Roots of the three transcendental equations \[ \begin {array}{*{20}{c}} {{j_l}(\alpha \lambda ){y_l}(\lambda ) = {j_l}(\lambda ){y_l}(\alpha \lambda ),} \\ {[x{j_l}(x)]_{x = \alpha \eta }^\prime [x{y_l}(x)]_{x = \eta }^\prime = [x{j_l}(x)]_{x = \eta }^\prime [x{y_l}(x)]_{x = \alpha \eta }^\prime ,} \\ \end {array} \] and \[ [{j_l}(x)]_{x = \alpha \mu }^\prime [{y_l}(x)]_{x = \mu }^\prime = [{j_l}(x)]_{x = \mu }^\prime [{y_l}(x)]_{x = \alpha \mu }^\prime \] that are degenerate for certain values of the parameter $\alpha \in (0,1)$ are presented. The symbols ${j_l}$ and ${y_l}$ denote the spherical Bessel functions of the first and second kind.

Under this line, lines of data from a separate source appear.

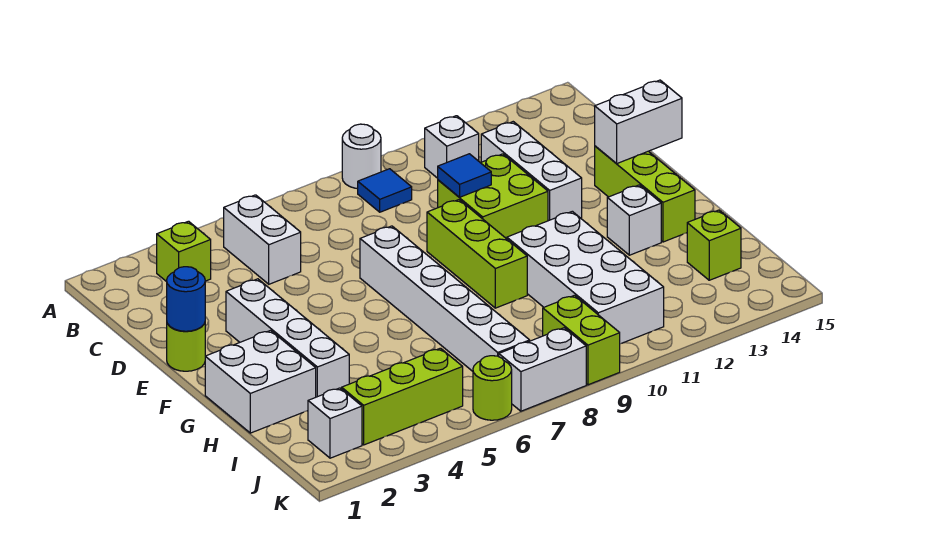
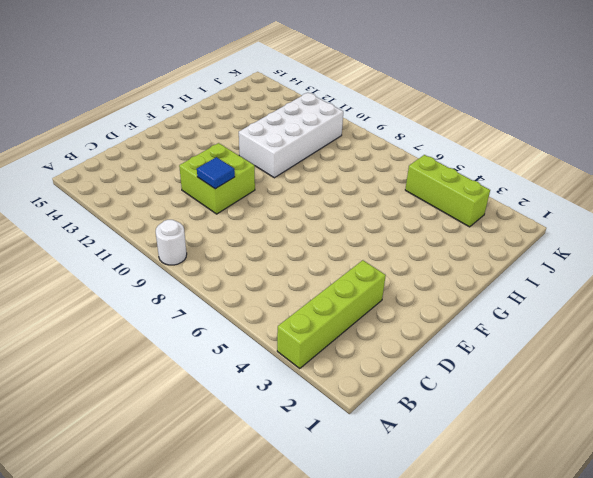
lime brick A3:D3 level 1 -> lime brick B3 level 1
none -> white brick B5:C5 level 1
none -> blue tile B9 level 1
none -> white brick B11 level 1

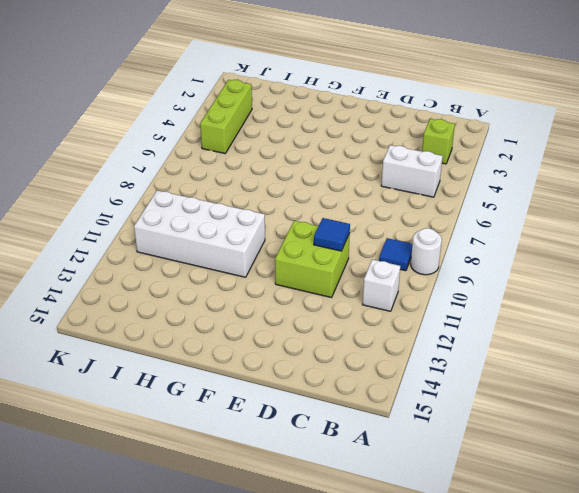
none -> white brick C12:E12 level 1
none -> lime round brick E1 level 1
none -> white brick E3:H3 level 1

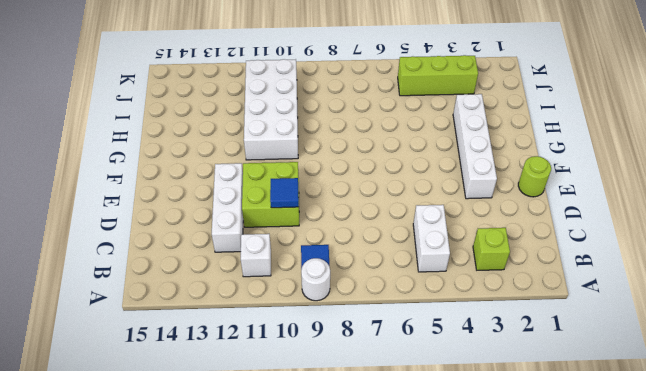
none -> white brick E7:J7 level 1
none -> lime brick E9:G9 level 1
none -> lime brick E14:G14 level 1

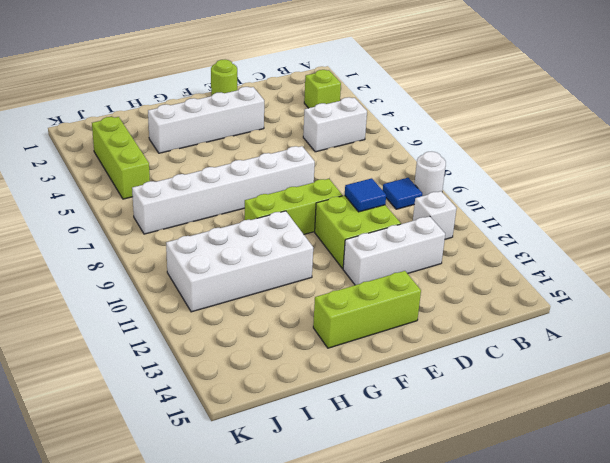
none -> white brick G1:H2 level 1
none -> white brick G13 level 1
none -> lime brick I14 level 1

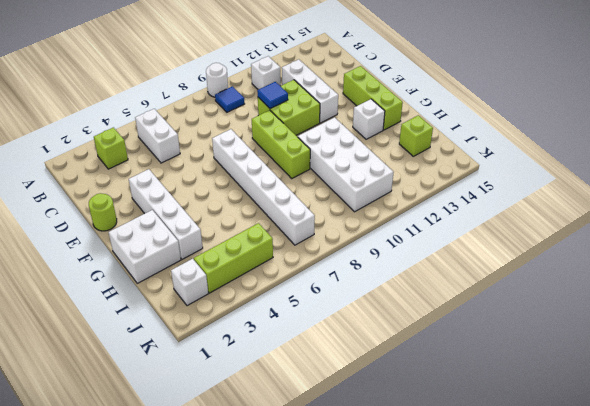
none -> lime brick J9:K9 level 1
none -> lime round brick K6 level 1
none -> white brick K7:K8 level 1

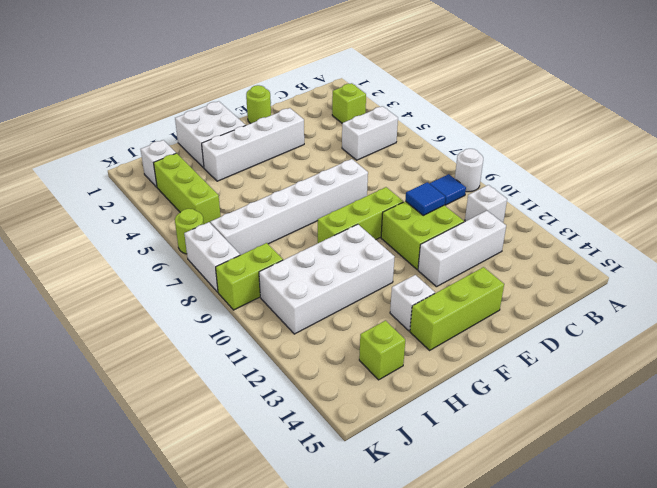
none -> blue round brick E1 level 2
none -> white brick E14:E15 level 2

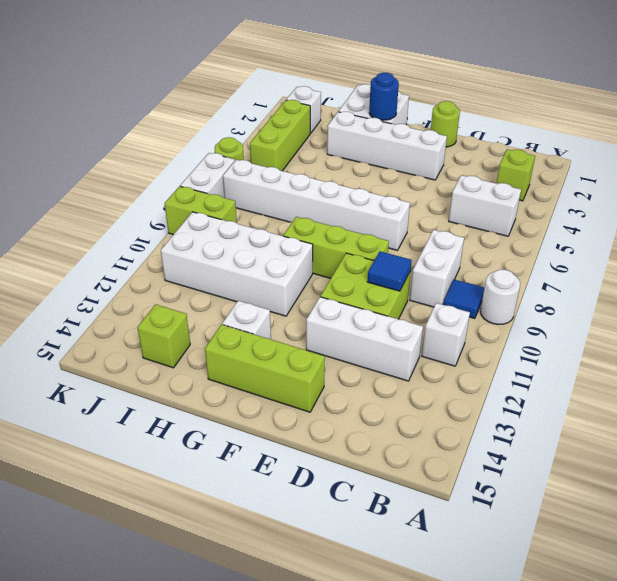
white brick C8:C9 level 1 -> white brick E14:E15 level 2
blue round brick G2 level 2 -> blue round brick E1 level 2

Root degeneracies are discussed for each equation individually as well as for pairs of equations. Only positive roots are considered, since the equations are invariant under the transformations $\lambda \to - \lambda$, $\eta \to - \eta$, and $\mu \to - \mu$. When $l = 0$, only the third equation has nontrivial roots. These roots are identical with the roots of the first equation for $l = 1$, i.e. ${\mu _{0n}} = {\lambda _{1n}}(n = 1,2, \ldots )$. Various graphs of ${\lambda _{ln}}$, ${\eta _{ln}}$, and ${\mu _{ln}}$ display root-degeneracies as intersections of curves. Accurate values of degenerate roots with the corresponding values of $\alpha$ are exhibited in tables. Roots of the third equation for $l = 1(1)15$, $n = 1(1)30$, $\alpha = 0.1(0.1)0.7$, together with their minima and associated values of the parameter $\alpha$, are given in the microfiche supplement accompanying this issue. Roots of the first and the second equation and minima of roots of the second equation are published in v. 31 and v. 32 of this journal. The roots of the first two equations determine the eigenfrequencies of the transverse electric and the transverse magnetic normal modes of an ideal cavity resonator bounded by two concentric spheres ($r = \alpha R$ and $r = R$). The roots of the third equation determine the frequencies of the irrotational magnetic eigenfields.